Posterior Approximation for Variational Inference

We explore normalizing flows (planar flow, radial flow, inverse autoregressive flow) and Gaussian autoregressive flow as flexible posterior estimators for variational inference.

1. Variational inference: motivation and goals

Motivation

Suppose that given the gender, how tall a person follows an unkown Guassian distribution. If only with the height data of male, it's easy to fit a Gaussian model to explain the data. However, if given the height without knowing the gender, it's not easy to fit such a well defined model for the data anymore. For data as described in this example, EM (such as K-means) is sufficient to solve the problem. However, when data goes from low dimension to high dimension, the modeling becomes increasingly more intractable. And this is exactly the case for the real-world high dimensional data that we collect, such as MNIST, CIFAR, etc. The reason is that most often data generation process is guided by some sort of latent factors, such as the gender in the previous case. Therefore, in oder to explain the data, we must also take the latent factors into consideration. This is the direct motivation for variational inference.

Goals

Mathematically, we formalize the definition of a variational inference problem as bellow. We use \( x \) (univariable/ multivariables as vector or tensor) to represent the data observed and \( z \) for the latent variables. The goal of variational inference is to:
  • learn the posterior distribution \( p_{\theta}(z|x) \) of the latent variables \( z \);
  • derive a lower bound for the marginal likelihood \( p(x) \) of the observed data \( x \);
Usually the data \( x \) is complex and high dimensional, and the posterior distribution \( p_{\theta}(z|x) \) is intractable.

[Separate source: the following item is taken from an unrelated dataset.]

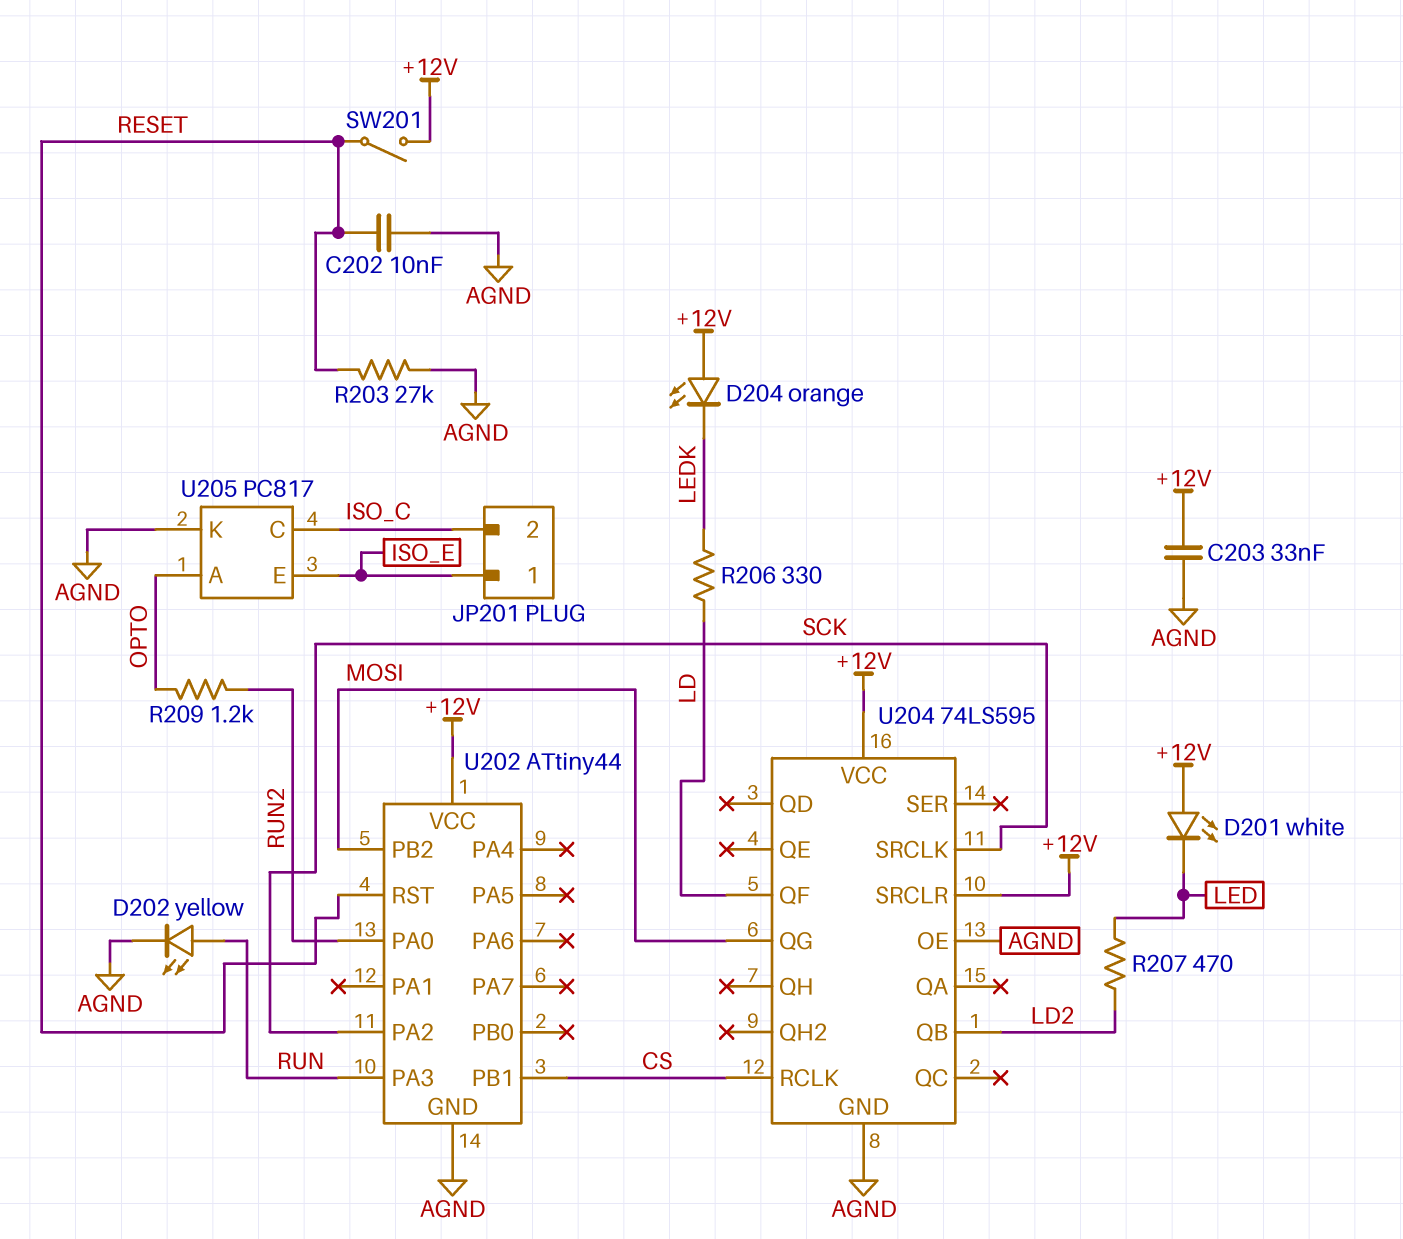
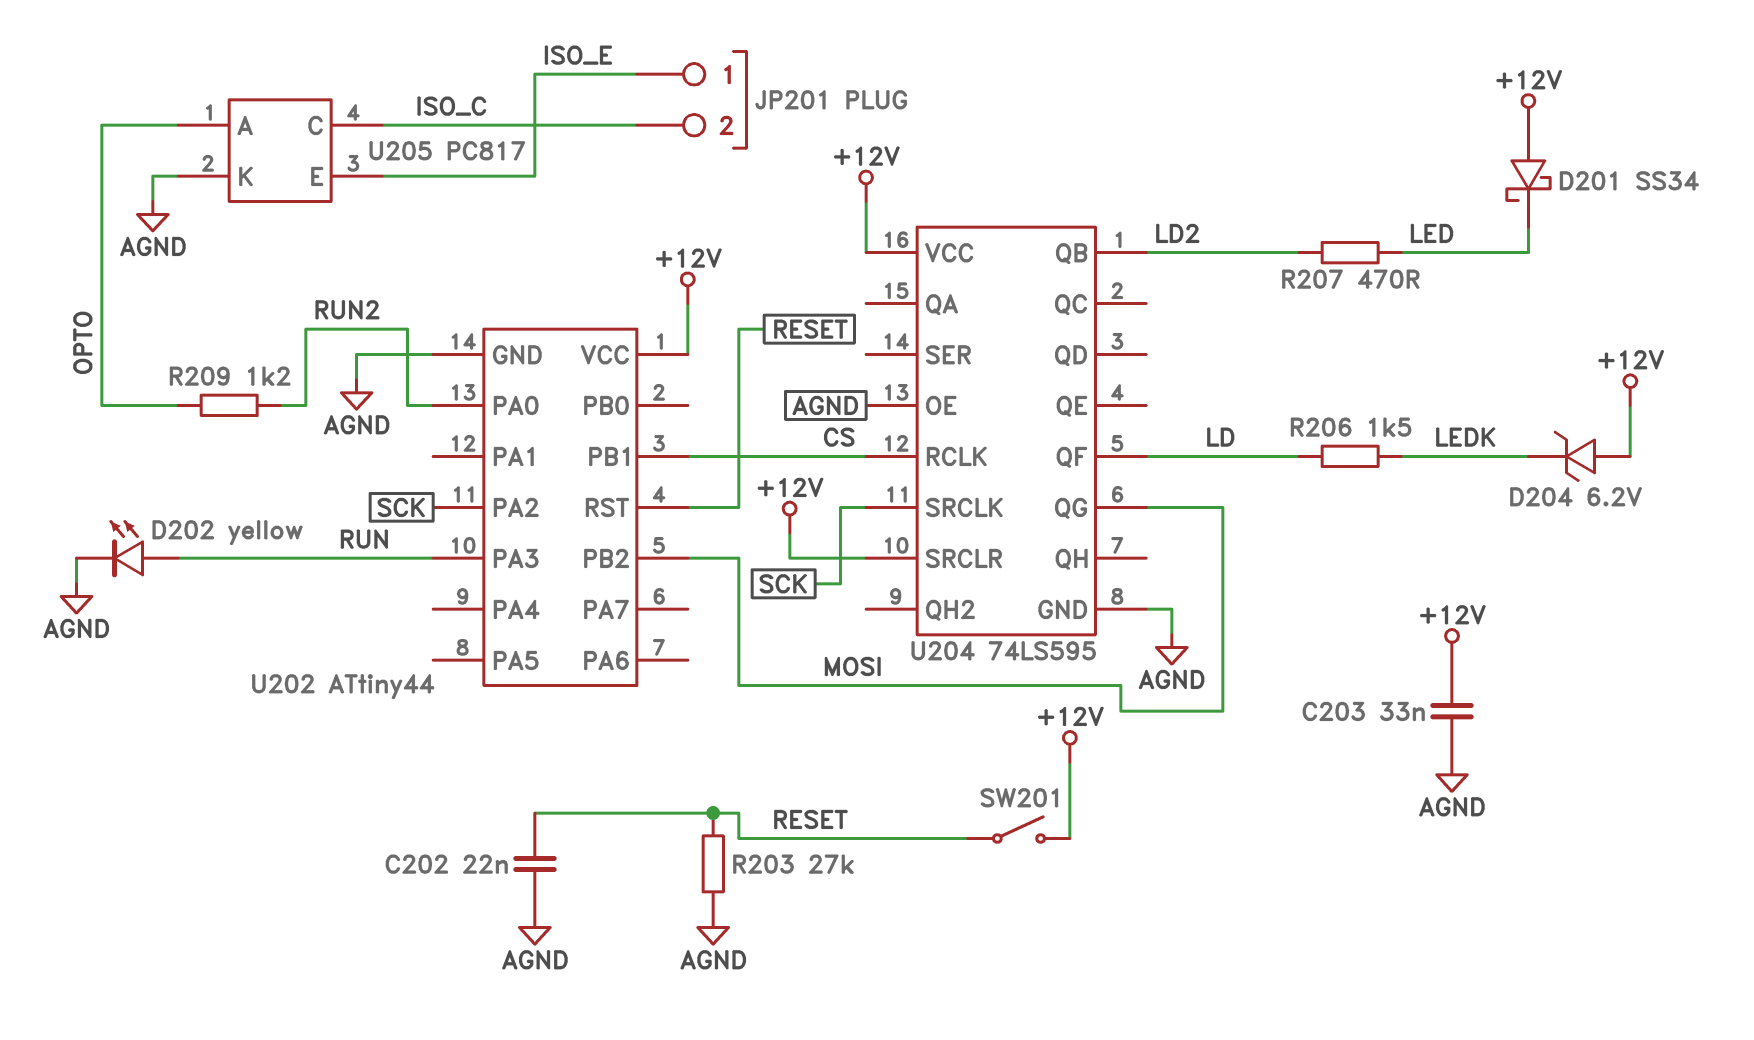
C202: 10nF (AGND, RESET) -> 22nF (AGND, RESET)
D201: LED white (A +12V, K LED) -> schottky SS34 (A +12V, K LED)
D204: LED orange (A +12V, K LEDK) -> zener 6.2V (A +12V, K LEDK)
R206: 330 (LD, LEDK) -> 1.5k (LD, LEDK)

Analytically computing \( p_{\theta}(z|x) \) is untrivial, and therefore we would like to approximate it with a flexible estimator \( q_{\phi}(z|x) \). Now we derive the lower bound of \( log(p(x)) \) by analyzing how good the posterior estimator \( q_{\phi}(z|x) \) can approximate the true posterior distribution \( p_{\theta}(z|x) \): $$KL[q_{\phi}(z|x)||p_{\theta}(z|x)] = E_{z \sim q_{\phi}(z|x)}[log(q_{\phi}(z|x))-log(p_{\theta}(z|x))]$$ $$=E_{z \sim q_{\phi}(z|x)}[log(q_{\phi}(z|x))-log(p(z))-log(p_{\theta}(x|z))+log(p(x))]$$ $$=E_{z \sim q_{\phi}(z|x)}[log(q_{\phi}(z|x))-log(p(z))-log(p_{\theta}(x|z))]+log(p(x))$$
Let's move \( KL[q_{\phi}(z|x)||p_{\theta}(z|x)] \) to the right side: $$log(p(x)) - KL[q_{\phi}(z|x)||p_{\theta}(z|x)] = L(x,\theta,\phi)$$ $$=-KL[q_{\phi}(z|x)||p(z)]+E_{z \sim q_{\phi}(z|x)}[log(p_{\theta}(x|z))]\ \ \ \ \ \ \ \ \ \ \ \ \ \ \ \ \ \ (1)$$ $$=E_{z \sim q_{\phi}(z|x)}[log(q_{\phi}(z|x))]+E_{z \sim q_{\phi}(z|x)}[log(p(z)p_{\theta}(x|z))]\ \ \ \ \ \ (2)$$
The R.H.S. term \(L(x,\theta,\phi)\) is a lower bound for \( log(p(x)) \) because the KL-diveregence term \( KL[q_{\phi}(z|x)||p_{\theta}(z|x)] \geqslant 0\). Ideally, if the posterior estimator \( q_{\phi}(z|x) \) is powerfull enought to approximate the true posterior distribution \( p_{\theta}(z|x) \), then \( KL[q_{\phi}(z|x)||p_{\theta}(z|x)] \rightarrow 0\). Namely, at this moment \( L(x,\theta,\phi) \) is a tight lower bound and maximizing this bound will lead us to a close approximation of \( log(p(x)) \).

2. A typical variational autoencoder architecture as implementation

Let's focus on the lower bound \(L(x,\theta,\phi)\) in the form of eq. (1). For those who are familiar with the autoencoder architecutre, you can treat the first R.H.S term as a regularizor for the latent variables, and the second term as the reconstruction error. In the simplest case, we can just assume that both the latent vairables' marginal distribution \( p(z) \) and true posterior distribution \( p_{\phi}(z|x) \) are normal distributions. However infact both of them can be arbitrarily complex distributions depending on how complex the data is. Therefore, people propose normalizing flows, Gaussian autoregressive flow, etc. as methods to derive more flexible posterior estimator \( q_{\phi}(z|x) \) so as to approximate \( p_{\theta}(z|x) \). More discussions on these flexible models will be provided in the next section.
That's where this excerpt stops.